Hongyu Wang,Shuming Ma,Furu Wei
2024-11-08
Abstract:Recent research on the 1-bit Large Language Models (LLMs), such as BitNet b1.58, presents a promising direction for reducing the inference cost of LLMs while maintaining their performance. In this work, we introduce BitNet a4.8, enabling 4-bit activations for 1-bit LLMs. BitNet a4.8 employs a hybrid quantization and sparsification strategy to mitigate the quantization errors introduced by the outlier channels. Specifically, we utilize 4-bit activations for inputs to the attention and feed-forward network layers, while sparsifying intermediate states followed with 8-bit quantization. Extensive experiments demonstrate that BitNet a4.8 achieves performance comparable to BitNet b1.58 with equivalent training costs, while being faster in inference with enabling 4-bit (INT4/FP4) kernels. Additionally, BitNet a4.8 activates only 55% of parameters and supports 3-bit KV cache, further enhancing the efficiency of large-scale LLM deployment and inference.
Computation and Language,Machine Learning
What problem does this paper attempt to address?

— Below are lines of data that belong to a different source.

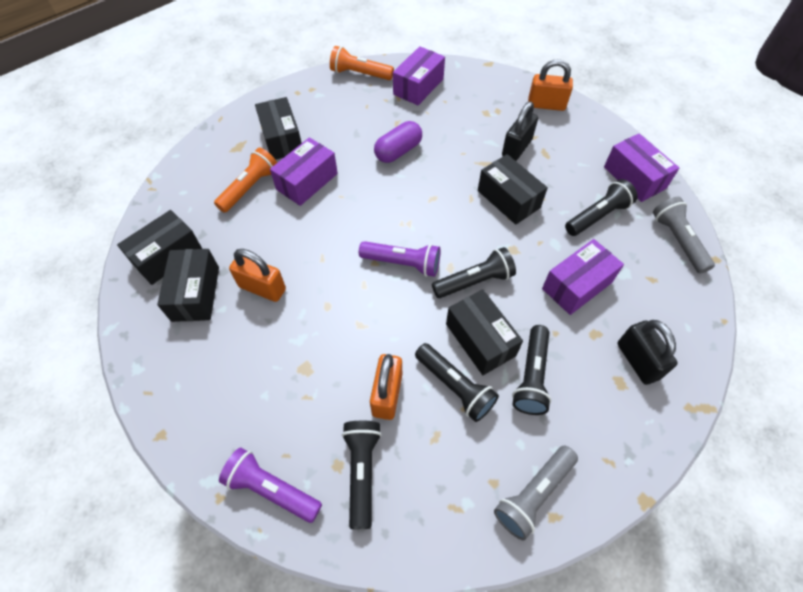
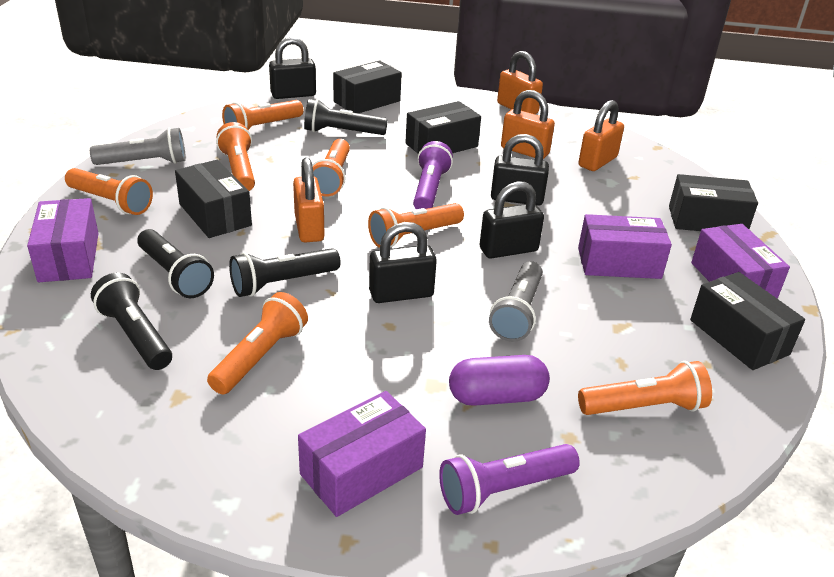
black flashlight: 5 -> 4
black padlock: 2 -> 4
orange flashlight: 2 -> 7
orange padlock: 3 -> 4

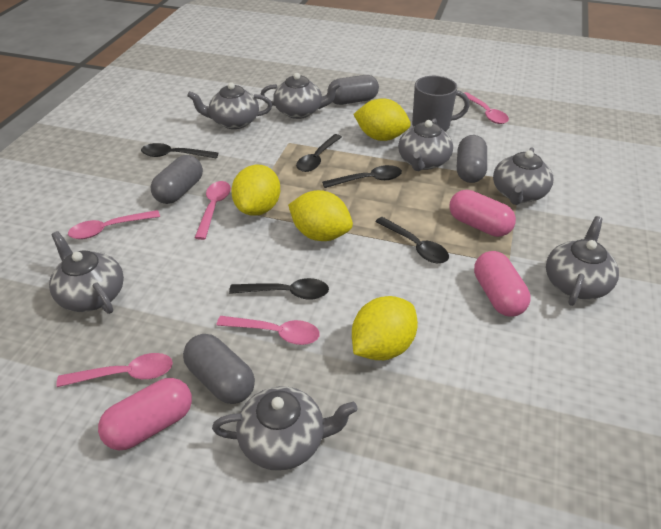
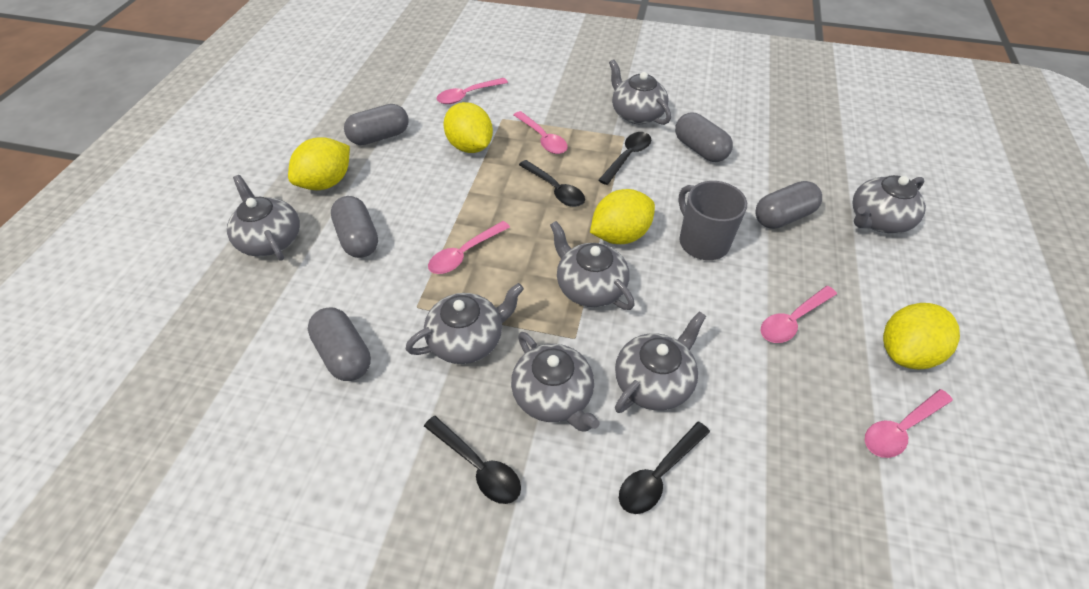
black spoon: 5 -> 4
grey capsule: 4 -> 5
pink capsule: 3 -> 0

The main problem this paper attempts to address is reducing the computational cost of large-scale language models (LLMs) during the inference process while maintaining their performance. Specifically, the paper introduces a new method called BitNet a4.8, which uses a hybrid quantization and sparsification strategy to enable 1-bit LLMs to use 4-bit activations, thereby further reducing the computational budget and improving inference efficiency. ### Main Problems: 1. **Reducing Inference Cost**: Although current 1-bit LLMs can match the performance of full-precision models with the same number of parameters and training data, they still face high computational costs during inference. 2. **Handling Outliers**: Low-precision or sparse activations are prone to outlier dimensions during training, which can lead to significant quantization errors and degraded performance in downstream tasks. 3. **Improving Sparsity and Quantization Efficiency**: By combining sparsification and quantization techniques, computational bottlenecks can be reduced, and the model's inference efficiency can be improved. ### Solutions: - **4-bit Activations**: Use 4-bit activations for the inputs of attention mechanisms and feedforward network layers. - **Sparsification and 8-bit Quantization**: Apply sparsification to intermediate states and then use 8-bit quantization. - **Hybrid Quantization Strategy**: By analyzing the activation distribution of 1-bit LLMs, selectively apply 4-bit quantization or sparsification to mitigate quantization errors caused by outliers. - **Two-Stage Training**: Gradually transition from 8-bit activations to 4-bit activations, requiring only a small number of training tokens to adapt to low-precision activations. ### Experimental Results: - **Comparable Performance**: BitNet a4.8 achieved performance comparable to BitNet b1.58 with the same training cost. - **Improved Inference Efficiency**: BitNet a4.8 is faster during inference, supports 4-bit (INT4/FP4) kernels, has only 55% activation parameters, and supports 3-bit KV cache, further enhancing the deployment and inference efficiency of large-scale LLMs. In summary, by introducing BitNet a4.8, this paper successfully addresses the high computational cost and outlier handling issues of 1-bit LLMs during inference, significantly improving the model's inference efficiency.